VATIKAN, Pena Katolik — Paus Leo XIV menyampaikan pesan mendalam bagi Gereja di Asia menjelang Sidang Umum ke-12 Federasi Konferensi Para Uskup Asia (Federation Asian Bishop Conference/FABC) yang akan digelar di Jakarta, Indonesia, pada 20 hingga 26 Juli 2026.
Dalam sebuah surat resmi berbahasa Latin yang ditujukan kepada Utusan Khususnya, Kardinal Oswald Gracias (Uskup Agung Emeritus Bombay), Bapa Suci mendesak Gereja Asia untuk menempatkan Tuhan dalam setiap cakrawala tindakan dan menjadikan manusia sebagai pusat dari setiap keputusan. Pada pertemuan FABC ini, Kardinal Gracias ditunjuk sepagai utusan kepausan.
“Jadilah pembangun persekutuan, bukan arsitek Babel; pelayan Kerajaan yang akan datang, bukan penguasa menara-menara yang ditakdirkan untuk runtuh,” tegas Paus Leo XIV, mengulangi seruannya dalam dokumen magisterial Magnifica Humanitas.
Paus Leo XIV mendorong para uskup dan umat beriman di Asia untuk tidak takut “mengotori tangan di tempat pembangunan zaman kita”. Ia menekankan pentingnya merangkul mereka yang tersisih demi mewujudkan rumah bersama yang kokoh dan ramah.
Seruan Damai
Sementara itu, dari Istana Apostolik Castel Gandolfo pada hari Minggu pertama masa liburan musim panasnya, 12 Juli 2026, Paus Leo XIV menyampaikan keprihatinan mendalam terkait situasi geopolitik dunia setelah doa Angelus bersama umat di Piazza della Libertà.
Paus menyoroti sejumlah wilayah yang tengah dicengkeram konflik bersenjata, di mana warga sipil terus menjadi korban terbesar: di Timur Tengah, Lebanon dan Ukraina.
Paus meminta dunia untuk tidak kehilangan harapan. Ia memperbarui harapan dan memberi semangat agar tekun di jalan dialog, perjumpaan, dan diplomasi.
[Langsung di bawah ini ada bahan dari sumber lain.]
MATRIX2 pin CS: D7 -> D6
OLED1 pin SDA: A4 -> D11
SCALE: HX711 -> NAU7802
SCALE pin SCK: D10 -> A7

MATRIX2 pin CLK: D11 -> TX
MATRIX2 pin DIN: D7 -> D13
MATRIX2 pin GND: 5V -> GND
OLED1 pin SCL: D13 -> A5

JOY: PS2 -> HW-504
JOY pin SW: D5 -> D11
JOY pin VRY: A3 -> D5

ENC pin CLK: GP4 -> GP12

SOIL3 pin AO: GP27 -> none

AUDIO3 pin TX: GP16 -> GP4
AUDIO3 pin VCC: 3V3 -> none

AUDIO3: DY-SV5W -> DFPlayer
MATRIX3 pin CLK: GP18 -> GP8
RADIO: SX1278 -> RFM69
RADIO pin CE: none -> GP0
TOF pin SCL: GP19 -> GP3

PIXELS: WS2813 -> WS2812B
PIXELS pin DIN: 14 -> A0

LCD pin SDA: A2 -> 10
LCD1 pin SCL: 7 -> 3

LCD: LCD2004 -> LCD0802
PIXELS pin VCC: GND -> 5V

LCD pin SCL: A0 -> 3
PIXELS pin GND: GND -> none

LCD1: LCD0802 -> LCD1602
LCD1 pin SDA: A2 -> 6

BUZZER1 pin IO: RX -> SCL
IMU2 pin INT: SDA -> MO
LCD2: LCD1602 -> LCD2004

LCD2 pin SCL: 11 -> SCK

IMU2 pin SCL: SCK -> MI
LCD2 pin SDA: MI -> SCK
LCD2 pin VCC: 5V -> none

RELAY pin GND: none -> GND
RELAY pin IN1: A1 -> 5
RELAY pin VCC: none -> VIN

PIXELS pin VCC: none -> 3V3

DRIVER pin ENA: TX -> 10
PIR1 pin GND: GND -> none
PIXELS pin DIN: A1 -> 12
“Ini adalah satu-satunya jalan menuju perdamaian yang adil dan langgeng. Sayangnya, angin perang berembus kembali… menabur kekerasan, teror, dan kematian,” ujar Paus.
Menandai peringatan Sea Sunday, Penerus Takhta Santo Petrus ini juga memberikan apresiasi dan doa khusus bagi para pelaut, nelayan, dan pekerja pelabuhan di seluruh dunia. Paus mencatat bahwa kondisi kerja mereka kini semakin berat dan penuh ketakutan akibat ketegangan militer di jalur laut, padahal mereka menyokong 90 persen perdagangan global.
Sebagai penutup, Paus Leo XIV mengirimkan doa bagi ratusan ribu umat beriman di Polandia yang tengah melakukan ziarah Maria tahunan di Biara Jasna Góra, Częstochowa. Ia mendorong agar mereka mampu menjadi “murid-murid misionaris” dan saksi Injil yang penuh sukacita.